The fastest networking library for Mojo🔥, from raw sockets up to HTTP/1.1 servers and WebSocket clients. Written in Mojo with a small FFI footprint (libc, plus OpenSSL for TLS).
What you get:
- Single-threaded reactor HTTP server (kqueue / epoll). On Linux AWS EPYC: on par with single-worker nginx and ~2x Go's
net/http. On Apple M-series: ~1.1x Go'snet/http. See benchmarks. - HTTP request and response parsing is 7 to 9x faster than the next-fastest Mojo HTTP library on the same microbenchmarks.
- WebSocket XOR masking uses SIMD and reaches 112 GB/s on 1KB payloads, 14 to 35x the scalar path.
- TCP, UDP, TLS, HTTP, WebSocket, and DNS in one package with IPv4 and IPv6 out of the box, and dual-stack DNS with automatic fallback.
- 375 tests and 15 fuzz harnesses. Over a million fuzz runs and zero known crashes.
from flare.http import get, post
def main() raises:
var resp = get("https://httpbin.org/get")
print(resp.status, resp.ok()) # 200 True
var r = post("https://httpbin.org/post", '{"hello": "flare"}')
r.raise_for_status()
var data = r.json()
print(data["json"]["hello"].string_value())post with a String body sets Content-Type: application/json automatically.
from flare.http import HttpServer, Request, Response, ok, ok_json, not_found
from flare.net import SocketAddr
def handler(req: Request) raises -> Response:
if req.url == "/":
return ok("hello")
if req.url == "/data":
var body = req.json()
return ok_json('{"received": true}')
return not_found(req.url)
def main() raises:
var srv = HttpServer.bind(SocketAddr.localhost(8080))
srv.serve(handler)Under the hood the server is one event loop (kqueue on macOS, epoll on Linux), non-blocking sockets, a per-connection state machine, and a hashed timing wheel for idle timeouts. This is the nginx-style model, no thread per connection. HTTP/1.1 keep-alive, RFC 7230 header validation, and configurable limits on header, body, and URI size plus per-connection idle and write timeouts are all handled for you.
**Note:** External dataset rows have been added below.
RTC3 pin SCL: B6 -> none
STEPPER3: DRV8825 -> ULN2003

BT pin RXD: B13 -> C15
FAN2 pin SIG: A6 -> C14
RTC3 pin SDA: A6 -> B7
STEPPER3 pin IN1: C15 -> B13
from flare.http import HttpClient, BasicAuth, BearerAuth
def main() raises:
var client = HttpClient("https://api.example.com", BearerAuth("tok_abc"))
var items = client.get("/items").json()
client.post("/items", '{"name": "new"}').raise_for_status()from flare.ws import WsClient
def main() raises:
with WsClient.connect("ws://echo.websocket.events") as ws:
ws.send_text("hello")
var msg = ws.recv_message()
if msg.is_text:
print(msg.as_text())from flare.http import Cookie, CookieJar, parse_set_cookie_header
def main() raises:
var jar = CookieJar()
jar.set(Cookie("session", "abc123", secure=True, http_only=True))
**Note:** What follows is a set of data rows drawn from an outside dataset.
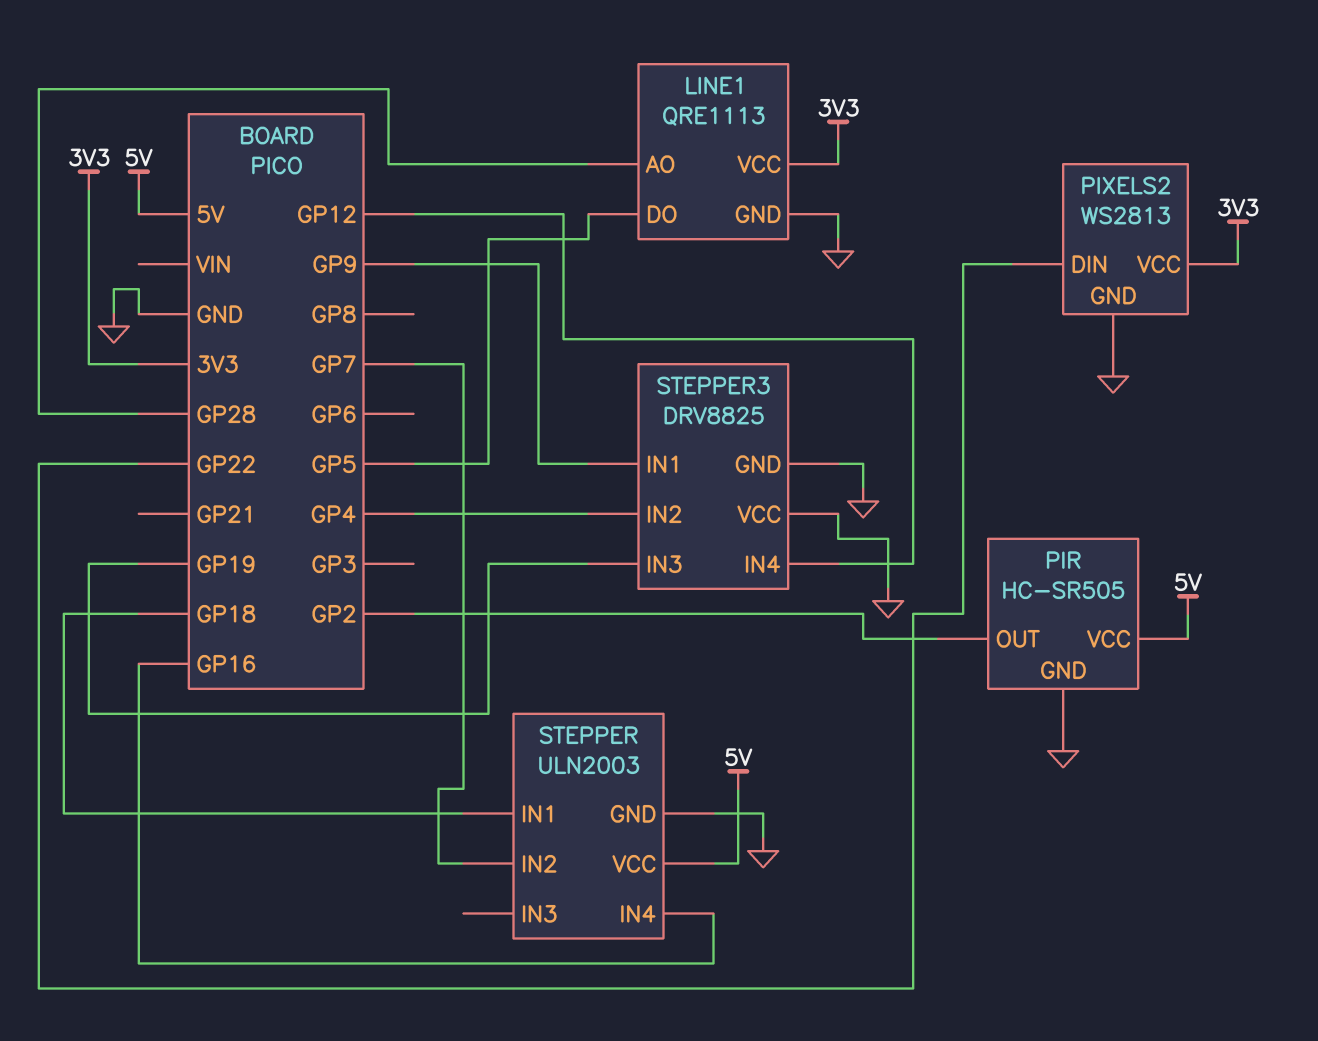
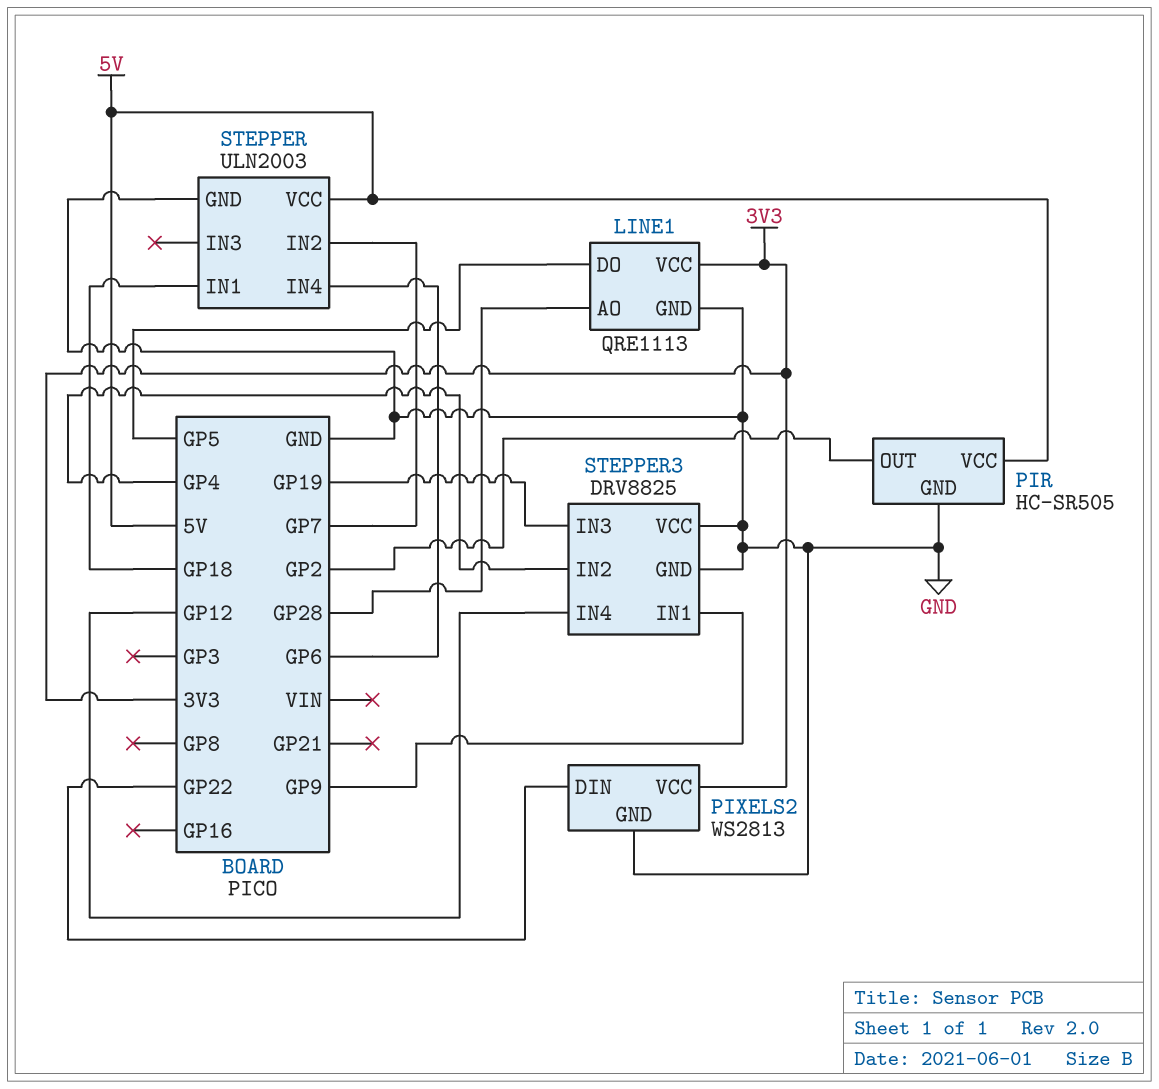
STEPPER pin IN4: GP16 -> GP6

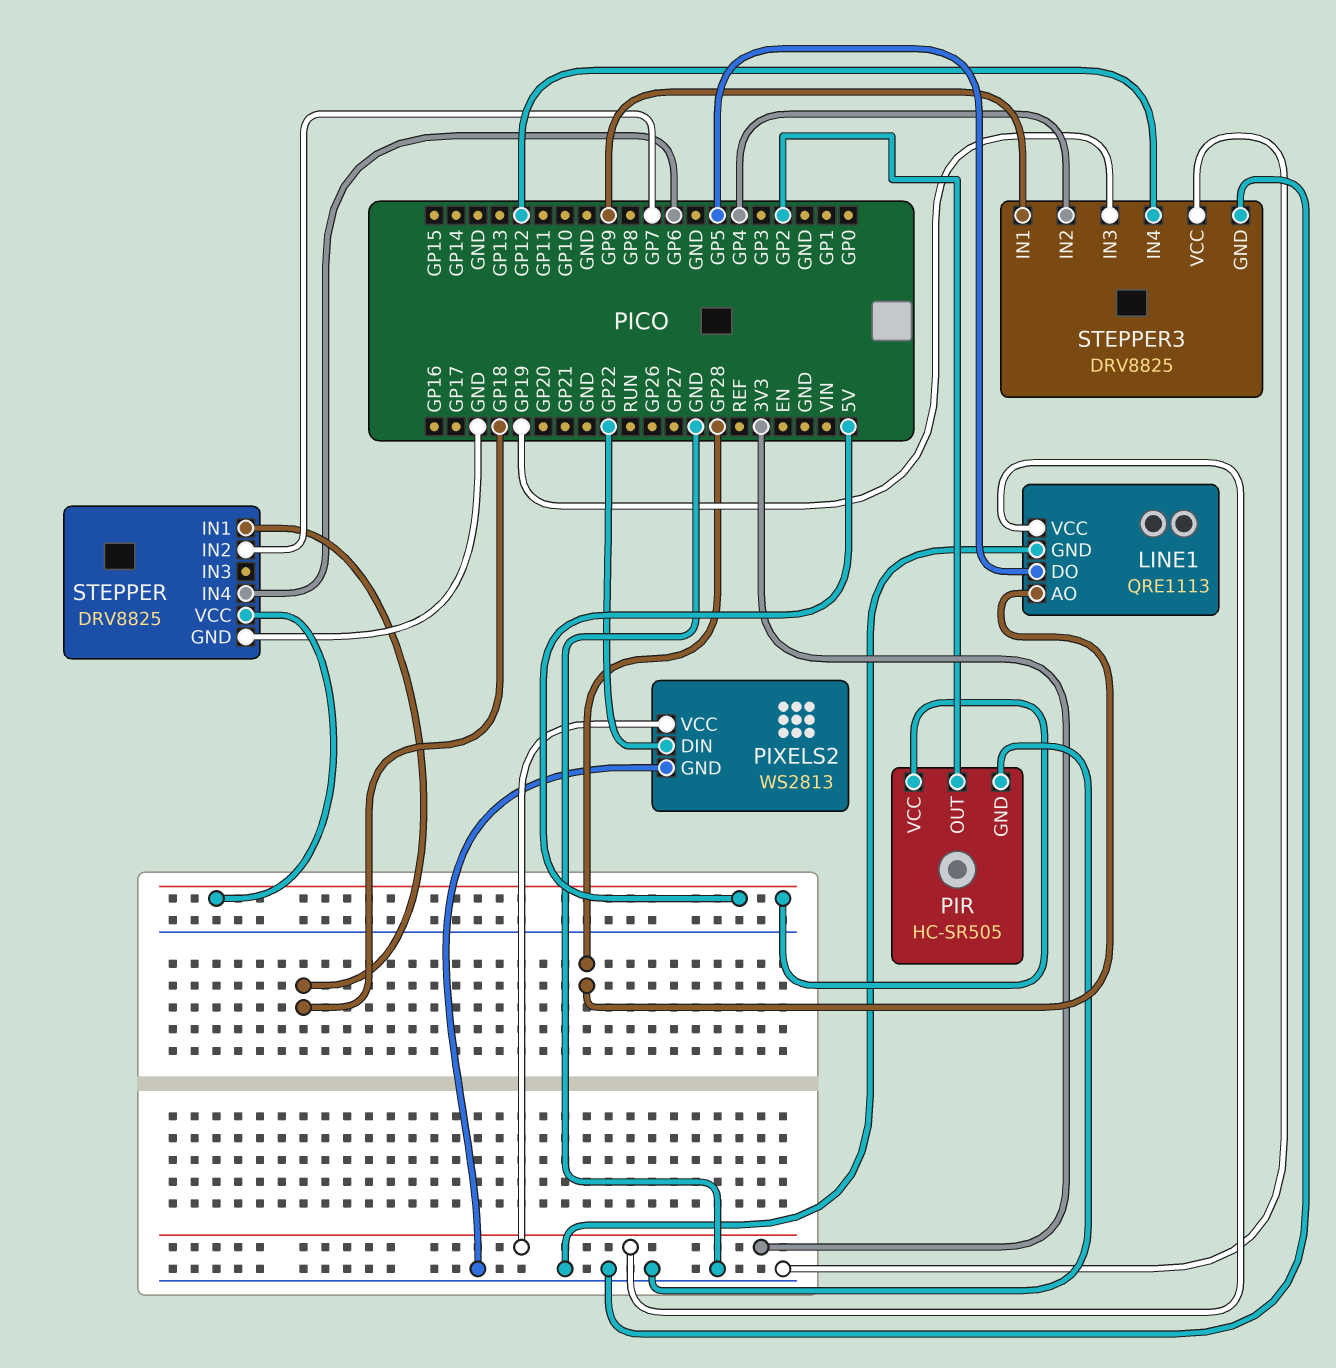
STEPPER: ULN2003 -> DRV8825

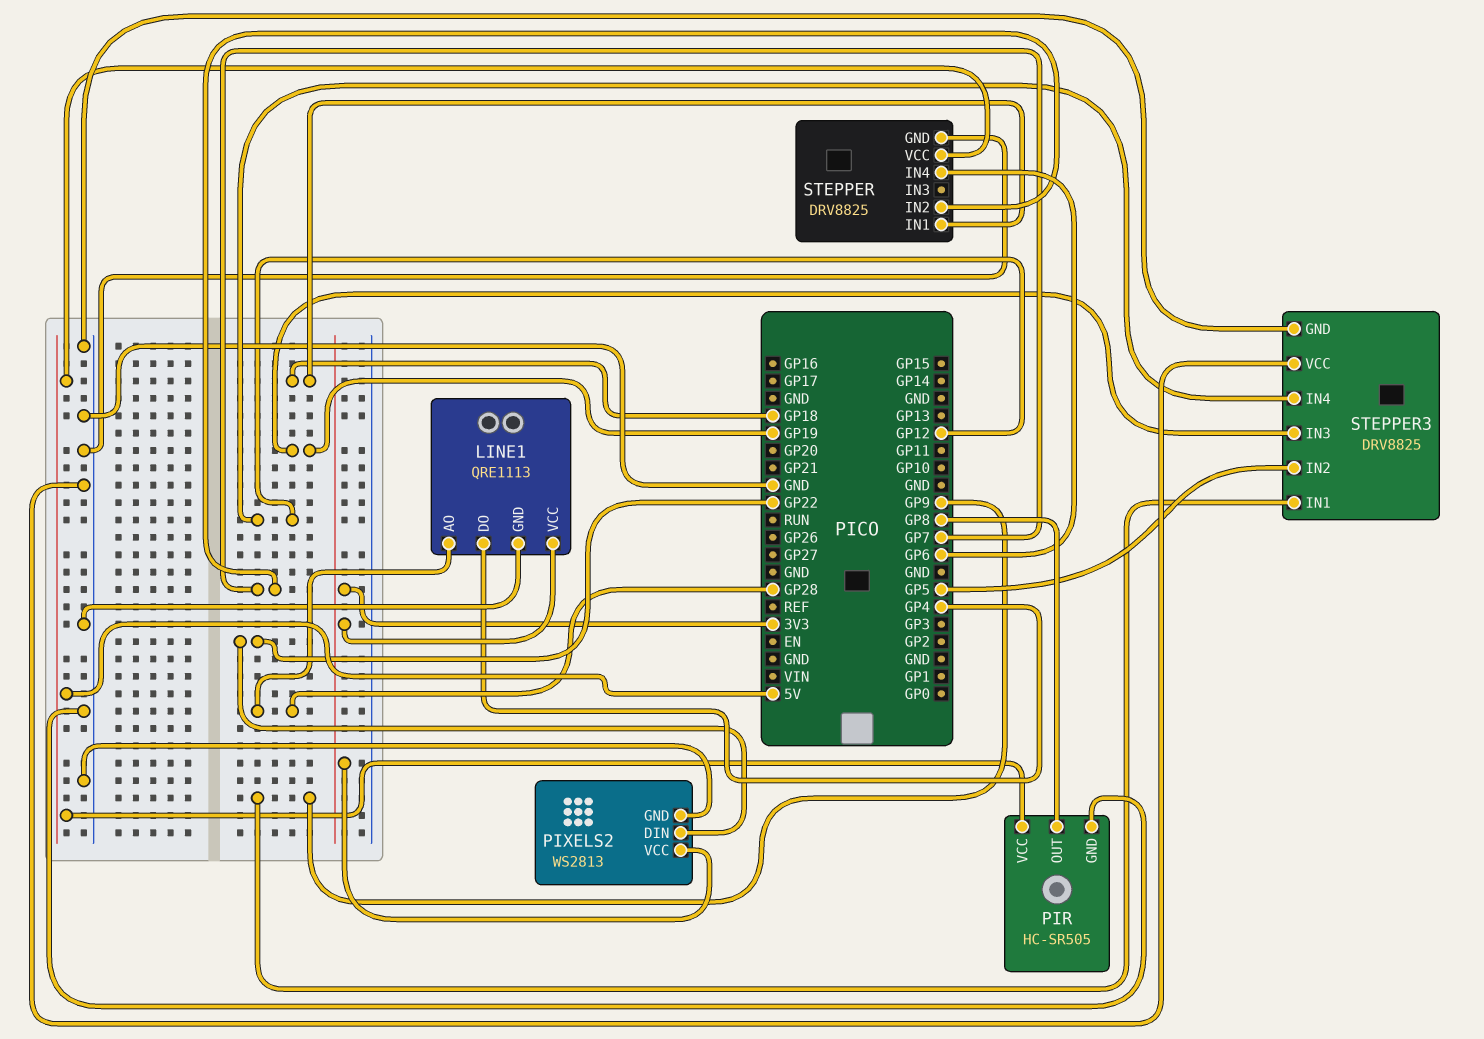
LINE1 pin DO: GP5 -> GP4
PIR pin OUT: GP2 -> GP8
STEPPER3 pin IN2: GP4 -> GP5

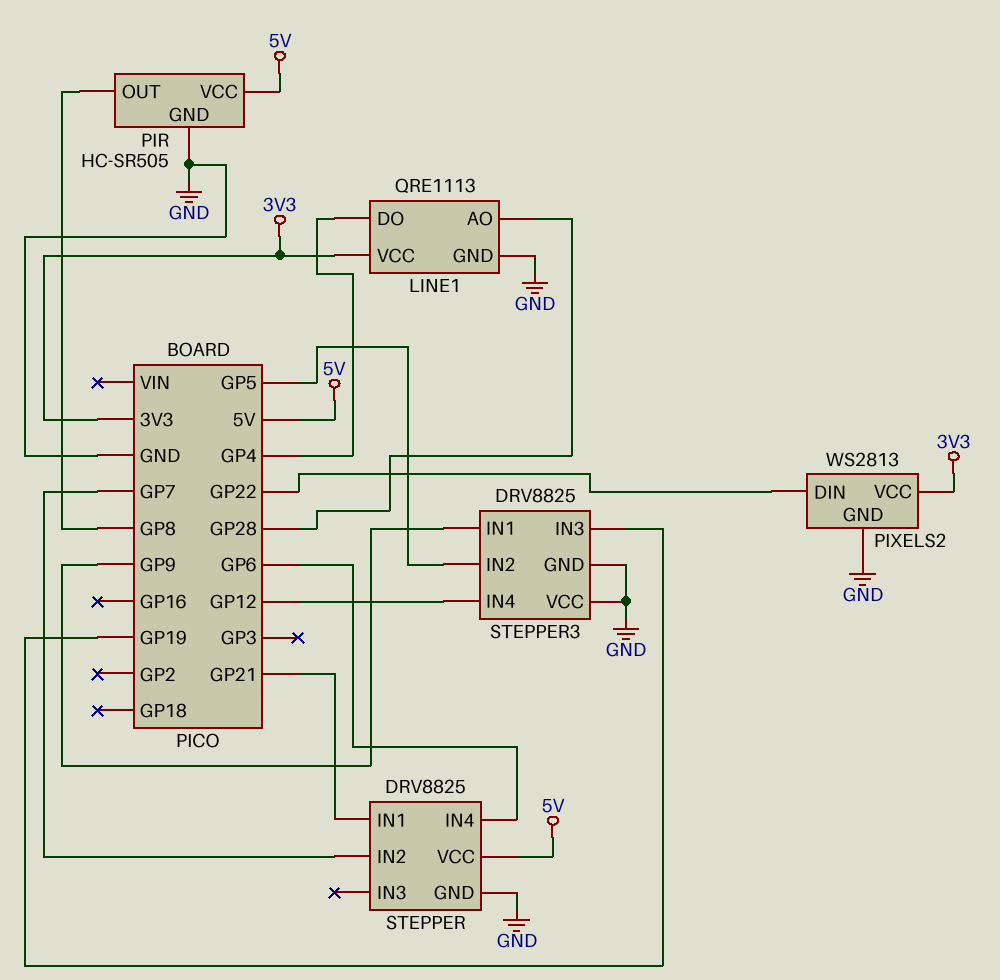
STEPPER pin IN1: GP18 -> GP21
print(jar.to_request_header()) # session=abc123
var c = parse_set_cookie_header("id=42; Path=/; Max-Age=3600")
print(c.name, c.value, c.max_age) # id 42 3600Add flare to your project's pixi.toml:
[workspace]
channels = ["https://conda.modular.com/max-nightly", "conda-forge"]
preview = ["pixi-build"]
[dependencies]
flare = { git = "https://github.com/ehsanmok/flare.git", tag = "v0.3.0" }Then run:
pixi installRequires pixi (pulls Mojo nightly automatically).
For the latest development version:
[dependencies]
flare = { git = "https://github.com/ehsanmok/flare.git", branch = "main" }flare.io ─ BufReader
│
flare.ws ─ WebSocket client + server (RFC 6455)
flare.http ─ HTTP/1.1 client + reactor-backed server + cookies
│
flare.tls ─ TLS 1.2/1.3 (OpenSSL)
│
flare.tcp ─ TcpStream + TcpListener (IPv4 + IPv6)
flare.udp ─ UdpSocket (IPv4 + IPv6)
│
flare.dns ─ getaddrinfo (dual-stack)
│
flare.net ─ IpAddr, SocketAddr, RawSocket
flare.runtime ─ Reactor (kqueue/epoll), TimerWheel, Event
Each layer only imports from layers below it. No circular dependencies.
For direct socket control, custom framing, or protocols beyond HTTP:
from flare.net import IpAddr, SocketAddr
from flare.dns import resolve
def main() raises:
var ip = IpAddr.parse("192.168.1.100")
print(ip.is_private()) # True
var addr = SocketAddr.parse("[::1]:8080")
print(addr.ip.is_v6(), addr.port) # True 8080
var addrs = resolve("example.com") # returns both IPv4 and IPv6
print(addrs[0])from flare.tcp import TcpStream
def main() raises:
var conn = TcpStream.connect("localhost", 8080)
_ = conn.write("Hello\n".as_bytes())
var buf = List[UInt8](capacity=4096)
buf.resize(4096, 0)
var n = conn.read(buf.unsafe_ptr(), len(buf))
conn.close()from flare.tls import TlsStream, TlsConfig
def main() raises:
var tls = TlsStream.connect("example.com", 443, TlsConfig())
_ = tls.write("GET / HTTP/1.0\r\nHost: example.com\r\n\r\n".as_bytes())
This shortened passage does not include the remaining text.